Review
AT ETERNITY’S GATE – Review
Willem Dafoe gives an amazing performance as Vincent Van Gogh is Julian Schnabel’s impressionistic biopic AT ETERNITY’S GATE. Schnabel ‘s beautifully-shot film is presented from the viewpoint of the artist, and makes a perfect companion to the earlier animated film LOVING VINCENT,which told the artist’s story told from the viewpoint of someone trying to understand him and is presented through animated oil-painted recreations of his works.
Director/co-writer Schnabel based AT ETERNITY’S GATE on Vincent Van Gogh’s letters, commonly agreed on events from his life, and rumors, but then invented or improvised scenes, to create a sense of the artist at work in his productive but troubled later life. The film suggests the life of Vincent Van Gogh rather than being a straight-forward biography, and focuses more on his art and the process of painting than on familiar events. The director describes the film as being “about what it is to be an artist.” Schnabel, a painter himself, is just the director to explore that.
It is also a more sympathetic film that most on the artist, one that avoids wallowing in the “mad genius” theme in favor of concentrating on the astonishing number of masterpiece paintings Van Gogh was able to produce despite his failing mental health. His mental health issues are shown more as the obstacle to his work than the source of it, although there is a little nod to the idea that his mental state may have helped free his perceptions from restraints.
Watching AT ETERNITY’S GATE is often like being in Van Gogh’s paintings, although less literally than in than the animated LOVING VINCENT. Using a hand held camera, Schnabel takes us through an impressionistic version of Van Gogh’s years in the south of France. The film is largely from the artist’s point of view, and is seen in a disjointed, emotional fashion that represents both his fragile mental state and his compulsion and joy in painting. The film is anything but straight-forward and seems as impressionistic as his paintings. Events are seen through the artist’s eyes, often hazy, sometimes are confusing or upsetting, occasionally even inappropriate. We are both moved by the artist’s emotional pain and comprehend the misunderstanding and even negative reaction he produced in some townspeople.
The most riveting thing about this film is Dafoe’s outstanding performance. Dafoe finds a resemblance to Van Gogh that is striking in this film, most notable in several shots recreating Van Gogh’s his self portraits, despite the actor,in his 60s, being much older than Van Gogh, who died at age 37. The film’s excellent supporting cast includes Rupert Friend as Vincent’s supportive art dealer brother Theo, Oscar Isaac as fellow artist and friend Paul Gauguin. Mathieu Amalric appears as Vincent’s friend Dr. Paul Gachet and Mads Mikkelsen plays a pivot role as a priest at an asylum, while Emmanuelle Seigner plays another friend, Madame Ginoux.

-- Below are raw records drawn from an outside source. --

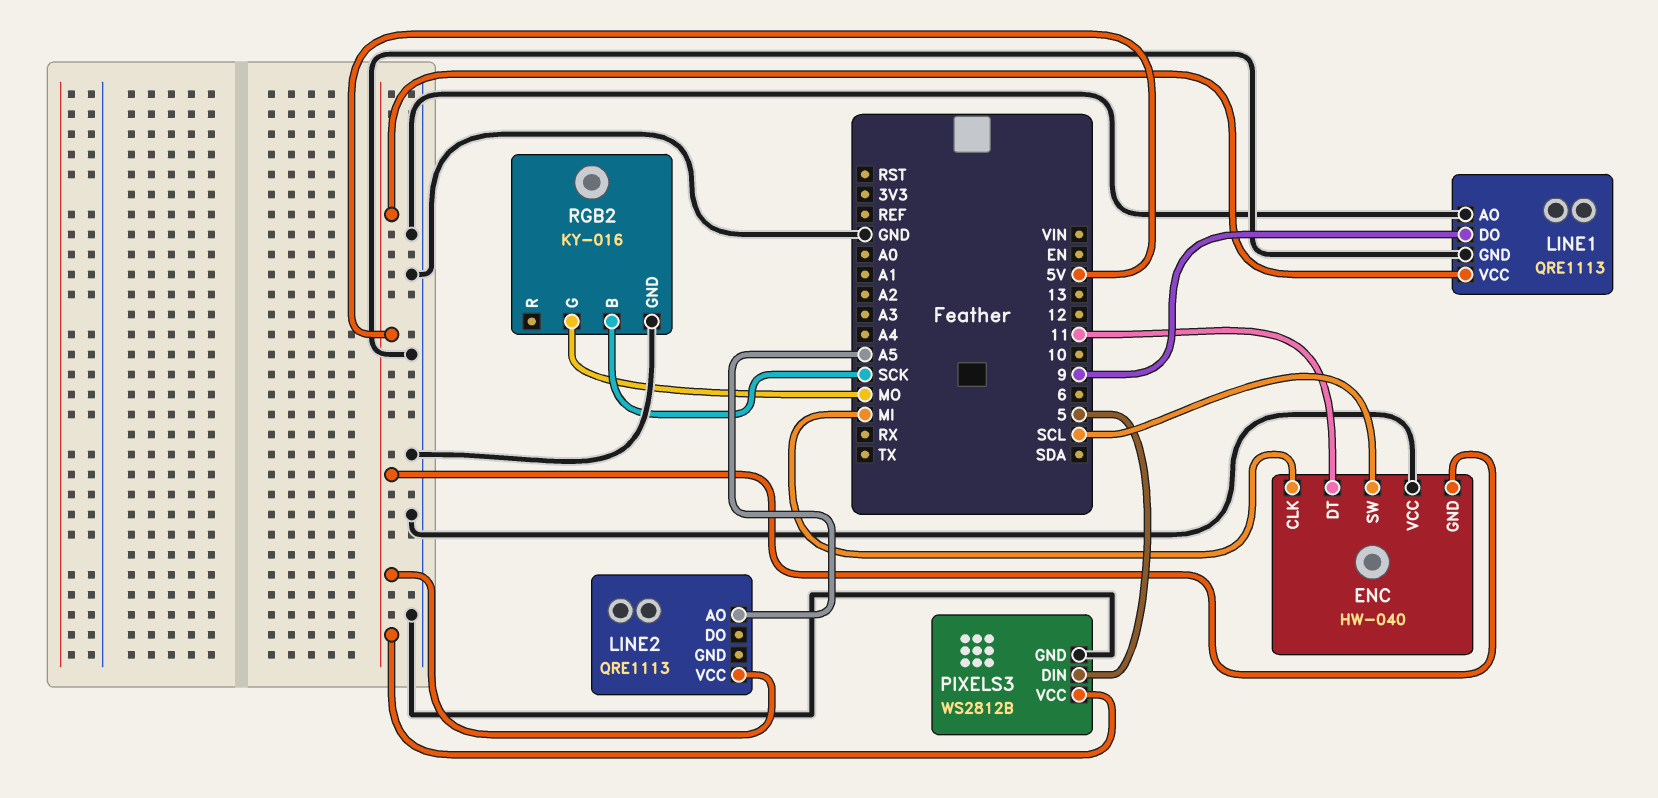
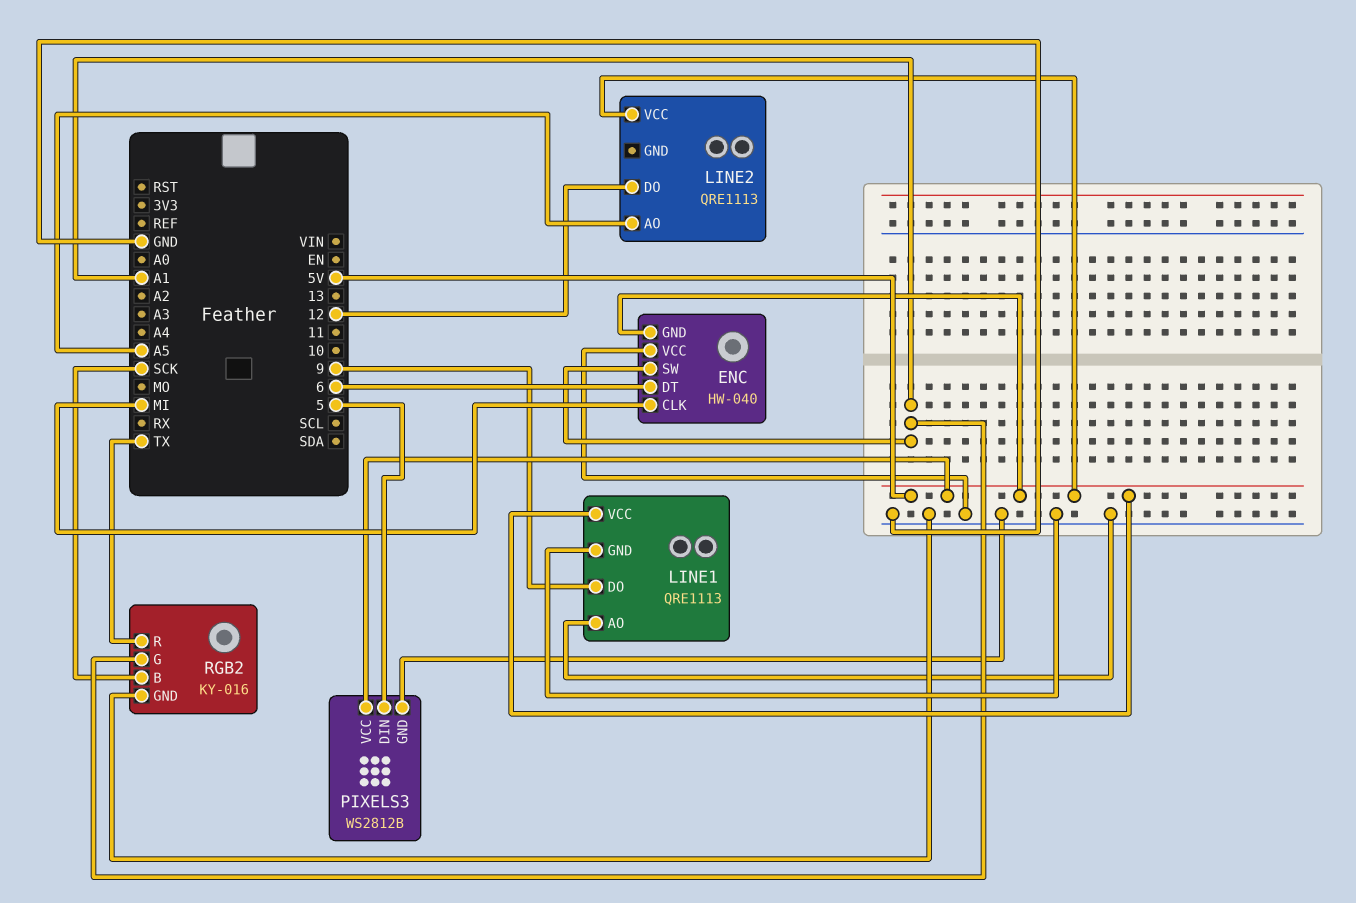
ENC pin DT: 11 -> 6
ENC pin SW: SCL -> A1
LINE2 pin DO: none -> 12
RGB2 pin G: MO -> A1
RGB2 pin R: none -> TX

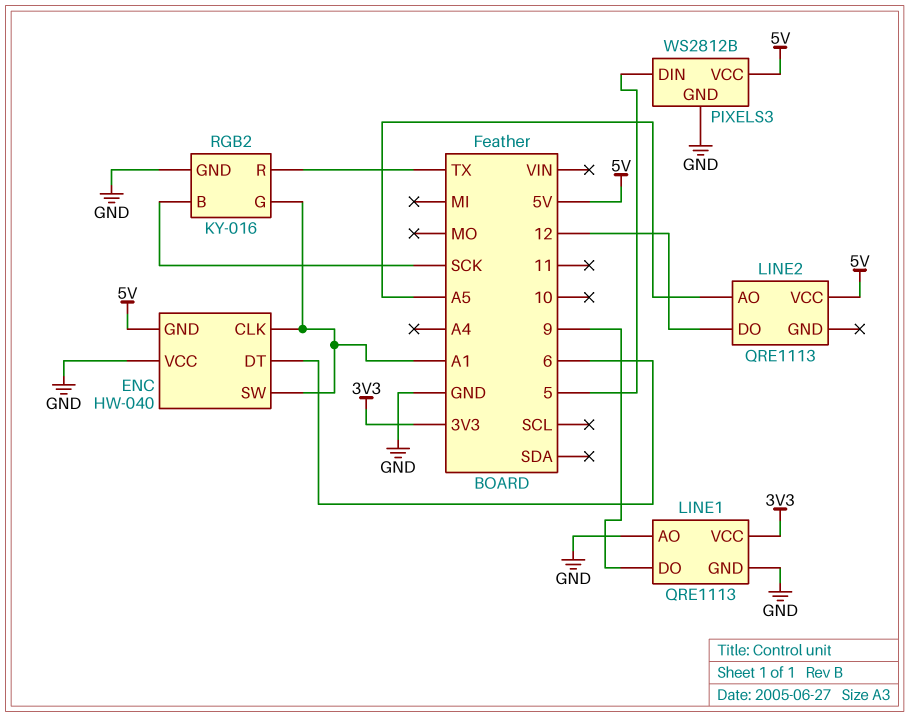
ENC pin CLK: MI -> A1
LINE1 pin VCC: 5V -> 3V3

The film is filled with gorgeous photography by director of photography Benoît Delhomme, depicting the artist in the midst of creating famous works. We see scenes in rooms where famous works hang on the walls, in locations familiar to us from those paintings and faces in poses familiar from his paintings, including self-portraits.
We see several scenes of a solitary Dafoe walking, even climbing over the landscape, with his easel, brushes, and paints in a pack on his back, like a metaphor of the artist’s struggles to create his art. Schnabel has Dafoe’s Van Gogh painting in the outdoors, battling wind and cold. The film has several scenes where Dafoe actually paints, partly recreating some of the artist’s less familiar works, as the director’s attempt to evoke the moment of artistic creation. It is a noble impulse but not always an effective technique. Dafoe does much better portraying Van Gogh discussing his art and why he paints.
When Dafoe as the artist speaks about his work, we get wonderful discussions or monologues on his drive to paint, about the intentions of his work, or his earlier failure as a cleric and his difficulty with people. The film gives us a sense of both the devotion he engendered in those who support him, and the public misunderstanding of both the artist as a person and his work. The film touches on his lack of financial success, and his mysterious death but avoids other well-known moments. All the familiar elements of his later life are present, but presented in a unique and unconventional manner.
This film sometimes hearkens back to Schnabel’s THE DIVING BELL AND THE BUTTERFLY, but this one is not purely POV. Mostly we get Van Gogh’s view of events, but we also get sympathetic insights into those around him, especially his devoted brother Theo and his friend and fellow artist Gauguin. Overall, Van Gogh comes across as a sort of spiritual being, furiously cranking out masterpieces while lingering on the “eternity’s gate” of the title. At one point, the artist speculates if God meant for him to be born ahead of his time.
What a magical film this is for those who love Van Gogh’s work. Instead of presenting his mental fragility as the central aspect of the artist, the focus is on his work ethic, on his drive to paint great masterpieces, with his mental health struggles as something Van Gogh fights through in order to do what he must – which is paint. It is a stirring and sterling homage to the artist who created so many remarkable works in such a brief life.
AT ETERNITY’S GATE opens Wednesday, Nov. 21, at Landmark’s Plaza Frontenac Cinema.